Description
I think the update!
API should be presented up-front in addition, or instead of, the Flux.train!
API. This will help significantly with attracting deep learning researchers who I see as the bridge to wider adoption.
Motivation. I first encountered FluxML.jl maybe ~1.5 years ago. At the time, I skimmed the docs, saw this Flux.train!
API on the current README.md quickstart page, and wrote off the entire package as being another one of those super high-level deep learning libraries - one where it's easy to write things in the high-level API but nearly impossible to tweak the internals. (Many others out there might do the same quick first impressions evaluation, even though a package maintainer's dream is that every user read all the docs.)
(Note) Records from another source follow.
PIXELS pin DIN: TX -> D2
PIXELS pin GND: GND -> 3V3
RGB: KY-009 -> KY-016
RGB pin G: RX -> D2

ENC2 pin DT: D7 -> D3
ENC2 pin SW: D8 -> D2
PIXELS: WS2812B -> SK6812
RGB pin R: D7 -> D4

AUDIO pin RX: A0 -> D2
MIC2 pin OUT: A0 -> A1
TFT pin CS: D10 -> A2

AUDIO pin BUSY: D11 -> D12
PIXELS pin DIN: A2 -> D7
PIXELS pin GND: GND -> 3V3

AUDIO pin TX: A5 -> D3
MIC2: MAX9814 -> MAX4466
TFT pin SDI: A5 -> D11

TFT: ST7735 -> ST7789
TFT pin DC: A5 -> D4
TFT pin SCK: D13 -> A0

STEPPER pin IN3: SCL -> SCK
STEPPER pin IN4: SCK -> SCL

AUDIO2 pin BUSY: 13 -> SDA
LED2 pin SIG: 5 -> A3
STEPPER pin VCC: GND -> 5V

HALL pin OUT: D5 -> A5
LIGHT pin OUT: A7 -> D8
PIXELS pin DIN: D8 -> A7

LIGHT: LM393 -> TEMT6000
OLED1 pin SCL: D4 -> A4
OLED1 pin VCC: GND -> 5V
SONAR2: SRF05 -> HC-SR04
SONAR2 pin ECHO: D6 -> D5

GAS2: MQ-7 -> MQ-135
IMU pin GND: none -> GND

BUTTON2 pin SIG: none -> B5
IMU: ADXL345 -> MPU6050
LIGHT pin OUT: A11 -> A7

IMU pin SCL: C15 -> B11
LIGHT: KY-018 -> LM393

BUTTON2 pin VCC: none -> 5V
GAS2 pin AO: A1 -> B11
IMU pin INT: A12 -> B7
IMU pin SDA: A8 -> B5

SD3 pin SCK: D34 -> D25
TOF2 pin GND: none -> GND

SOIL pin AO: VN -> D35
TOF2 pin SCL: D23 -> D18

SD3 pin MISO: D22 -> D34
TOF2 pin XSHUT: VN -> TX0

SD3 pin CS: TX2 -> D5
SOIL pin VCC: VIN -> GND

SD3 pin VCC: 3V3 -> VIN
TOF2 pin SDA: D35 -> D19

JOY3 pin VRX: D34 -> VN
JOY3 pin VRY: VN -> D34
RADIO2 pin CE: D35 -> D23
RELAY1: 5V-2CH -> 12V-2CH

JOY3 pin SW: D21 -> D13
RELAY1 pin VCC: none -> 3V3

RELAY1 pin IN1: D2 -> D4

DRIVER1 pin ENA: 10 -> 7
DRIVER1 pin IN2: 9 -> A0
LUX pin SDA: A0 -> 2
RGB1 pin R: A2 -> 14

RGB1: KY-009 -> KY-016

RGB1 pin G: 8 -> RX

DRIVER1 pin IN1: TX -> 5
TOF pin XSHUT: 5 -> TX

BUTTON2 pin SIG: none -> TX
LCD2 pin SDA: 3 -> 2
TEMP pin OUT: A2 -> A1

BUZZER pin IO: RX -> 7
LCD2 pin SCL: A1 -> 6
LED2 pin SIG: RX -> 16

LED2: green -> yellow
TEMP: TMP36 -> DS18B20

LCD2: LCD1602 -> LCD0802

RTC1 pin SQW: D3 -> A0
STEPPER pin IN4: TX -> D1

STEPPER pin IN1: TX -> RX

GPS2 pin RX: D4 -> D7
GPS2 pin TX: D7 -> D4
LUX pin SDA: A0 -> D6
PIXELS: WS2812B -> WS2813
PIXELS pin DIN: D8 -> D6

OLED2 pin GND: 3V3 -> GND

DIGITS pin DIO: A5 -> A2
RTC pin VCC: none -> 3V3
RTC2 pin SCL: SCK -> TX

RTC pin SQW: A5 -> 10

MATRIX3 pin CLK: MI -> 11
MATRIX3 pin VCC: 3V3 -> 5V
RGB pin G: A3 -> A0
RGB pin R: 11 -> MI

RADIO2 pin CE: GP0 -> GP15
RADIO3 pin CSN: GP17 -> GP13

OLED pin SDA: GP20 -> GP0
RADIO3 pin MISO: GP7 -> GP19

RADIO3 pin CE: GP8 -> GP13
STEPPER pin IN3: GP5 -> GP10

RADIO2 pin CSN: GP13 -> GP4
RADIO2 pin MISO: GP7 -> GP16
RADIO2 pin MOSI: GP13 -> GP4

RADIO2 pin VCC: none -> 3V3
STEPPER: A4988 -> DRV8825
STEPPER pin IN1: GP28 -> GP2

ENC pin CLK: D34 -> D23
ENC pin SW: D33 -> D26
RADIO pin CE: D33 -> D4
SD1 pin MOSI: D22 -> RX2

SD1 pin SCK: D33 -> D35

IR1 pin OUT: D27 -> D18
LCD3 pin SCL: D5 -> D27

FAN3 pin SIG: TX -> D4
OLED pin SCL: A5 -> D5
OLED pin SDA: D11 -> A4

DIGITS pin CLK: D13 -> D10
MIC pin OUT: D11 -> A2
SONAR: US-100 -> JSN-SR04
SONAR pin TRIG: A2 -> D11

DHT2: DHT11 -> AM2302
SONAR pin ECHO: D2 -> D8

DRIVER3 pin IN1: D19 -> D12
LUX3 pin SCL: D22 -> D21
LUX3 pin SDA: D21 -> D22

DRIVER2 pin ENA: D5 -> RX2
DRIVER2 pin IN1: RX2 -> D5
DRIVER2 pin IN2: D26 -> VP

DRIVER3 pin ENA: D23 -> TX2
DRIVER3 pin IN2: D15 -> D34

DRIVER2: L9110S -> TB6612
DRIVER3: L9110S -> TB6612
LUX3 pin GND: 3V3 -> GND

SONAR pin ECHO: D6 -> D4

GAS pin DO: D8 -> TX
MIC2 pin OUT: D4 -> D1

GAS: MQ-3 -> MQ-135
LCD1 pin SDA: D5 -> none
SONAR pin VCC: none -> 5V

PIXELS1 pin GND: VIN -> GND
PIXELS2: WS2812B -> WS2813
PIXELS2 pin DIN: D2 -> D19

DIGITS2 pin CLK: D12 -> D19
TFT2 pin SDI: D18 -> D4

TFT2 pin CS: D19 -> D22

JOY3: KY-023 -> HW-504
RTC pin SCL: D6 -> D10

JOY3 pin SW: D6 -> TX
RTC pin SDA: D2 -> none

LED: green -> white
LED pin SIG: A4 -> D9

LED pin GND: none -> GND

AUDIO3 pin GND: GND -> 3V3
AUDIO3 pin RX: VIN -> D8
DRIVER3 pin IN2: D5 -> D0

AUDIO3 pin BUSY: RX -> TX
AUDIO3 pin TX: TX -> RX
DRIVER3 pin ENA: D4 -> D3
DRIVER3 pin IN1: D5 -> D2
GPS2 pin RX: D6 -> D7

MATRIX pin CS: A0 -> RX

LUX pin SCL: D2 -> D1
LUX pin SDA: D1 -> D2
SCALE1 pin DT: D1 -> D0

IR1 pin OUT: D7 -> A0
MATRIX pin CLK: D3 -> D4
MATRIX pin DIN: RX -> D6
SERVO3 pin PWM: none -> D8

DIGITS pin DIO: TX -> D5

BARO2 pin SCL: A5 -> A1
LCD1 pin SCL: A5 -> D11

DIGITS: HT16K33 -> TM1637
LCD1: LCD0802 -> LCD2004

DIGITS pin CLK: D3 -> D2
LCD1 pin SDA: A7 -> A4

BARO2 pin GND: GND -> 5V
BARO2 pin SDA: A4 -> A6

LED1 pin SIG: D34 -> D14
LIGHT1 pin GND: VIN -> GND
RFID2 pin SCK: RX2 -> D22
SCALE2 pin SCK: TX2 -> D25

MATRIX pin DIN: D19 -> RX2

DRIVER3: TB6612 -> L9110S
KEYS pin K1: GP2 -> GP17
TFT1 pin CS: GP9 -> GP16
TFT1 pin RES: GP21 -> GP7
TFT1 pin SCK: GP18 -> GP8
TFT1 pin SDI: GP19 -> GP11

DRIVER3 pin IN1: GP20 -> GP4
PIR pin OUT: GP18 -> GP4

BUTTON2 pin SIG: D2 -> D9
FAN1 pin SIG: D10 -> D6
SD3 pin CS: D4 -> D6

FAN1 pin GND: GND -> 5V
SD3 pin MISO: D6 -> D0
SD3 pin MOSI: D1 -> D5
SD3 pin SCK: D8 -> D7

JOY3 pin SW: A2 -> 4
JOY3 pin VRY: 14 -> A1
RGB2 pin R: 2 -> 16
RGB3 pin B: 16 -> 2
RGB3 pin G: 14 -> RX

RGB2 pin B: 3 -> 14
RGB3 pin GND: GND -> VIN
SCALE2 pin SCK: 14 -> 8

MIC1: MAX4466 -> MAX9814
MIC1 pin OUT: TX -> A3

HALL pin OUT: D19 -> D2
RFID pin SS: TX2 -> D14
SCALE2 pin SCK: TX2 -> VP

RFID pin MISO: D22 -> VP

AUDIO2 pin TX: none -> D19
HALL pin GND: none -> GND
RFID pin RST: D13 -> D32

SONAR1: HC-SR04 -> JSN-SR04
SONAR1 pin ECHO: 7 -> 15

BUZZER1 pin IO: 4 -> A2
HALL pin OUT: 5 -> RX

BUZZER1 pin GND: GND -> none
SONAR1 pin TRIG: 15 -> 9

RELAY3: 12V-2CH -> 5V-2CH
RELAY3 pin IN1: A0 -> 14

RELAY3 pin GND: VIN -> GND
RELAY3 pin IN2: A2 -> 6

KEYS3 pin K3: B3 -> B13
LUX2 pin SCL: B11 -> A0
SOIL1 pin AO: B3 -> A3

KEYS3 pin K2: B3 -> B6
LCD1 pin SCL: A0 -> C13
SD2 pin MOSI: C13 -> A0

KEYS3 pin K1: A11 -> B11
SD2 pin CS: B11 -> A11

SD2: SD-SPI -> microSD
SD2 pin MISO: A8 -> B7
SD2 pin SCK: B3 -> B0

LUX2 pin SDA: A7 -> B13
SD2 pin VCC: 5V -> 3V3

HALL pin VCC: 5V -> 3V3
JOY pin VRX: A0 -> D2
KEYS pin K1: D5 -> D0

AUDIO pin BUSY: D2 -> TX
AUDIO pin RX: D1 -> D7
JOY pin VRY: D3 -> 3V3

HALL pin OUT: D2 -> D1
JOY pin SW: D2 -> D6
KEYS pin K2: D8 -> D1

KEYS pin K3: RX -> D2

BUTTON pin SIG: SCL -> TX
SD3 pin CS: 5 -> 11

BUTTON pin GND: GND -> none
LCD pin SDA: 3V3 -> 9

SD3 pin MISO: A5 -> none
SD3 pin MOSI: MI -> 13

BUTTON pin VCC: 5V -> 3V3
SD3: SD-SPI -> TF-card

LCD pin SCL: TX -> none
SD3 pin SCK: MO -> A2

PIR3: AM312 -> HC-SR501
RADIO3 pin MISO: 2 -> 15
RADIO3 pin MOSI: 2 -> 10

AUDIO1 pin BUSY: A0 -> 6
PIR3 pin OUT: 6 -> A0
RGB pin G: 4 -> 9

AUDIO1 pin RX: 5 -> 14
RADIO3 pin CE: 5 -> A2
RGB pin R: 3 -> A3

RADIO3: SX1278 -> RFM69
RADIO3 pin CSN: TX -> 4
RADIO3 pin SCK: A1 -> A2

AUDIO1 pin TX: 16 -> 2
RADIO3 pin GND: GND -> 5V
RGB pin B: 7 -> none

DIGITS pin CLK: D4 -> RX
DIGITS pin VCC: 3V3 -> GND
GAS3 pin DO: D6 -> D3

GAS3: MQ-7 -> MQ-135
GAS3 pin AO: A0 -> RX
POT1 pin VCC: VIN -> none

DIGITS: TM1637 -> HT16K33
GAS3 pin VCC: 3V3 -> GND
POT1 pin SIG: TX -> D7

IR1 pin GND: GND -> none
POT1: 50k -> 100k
Today, I decided to take another look through the docs in more detail: I wanted to find something equivalent to what PyTorch and JAX deep learning frameworks have in that you can work directly on gradient updates and parameters. (This is important for many areas of deep learning research, as I am sure you know!)
I found the update!
API (and withgradient
) after a lot of digging through the docs. I am really happy with this API, as it gives me the low-level control over my deep learning models that I need for my research! So now I am actually planning to use FluxML for research.
Conclusion. It took me two passes at the docs, the second one very deep, before I actually found this API. Even after I found it, I only found the API reference for update!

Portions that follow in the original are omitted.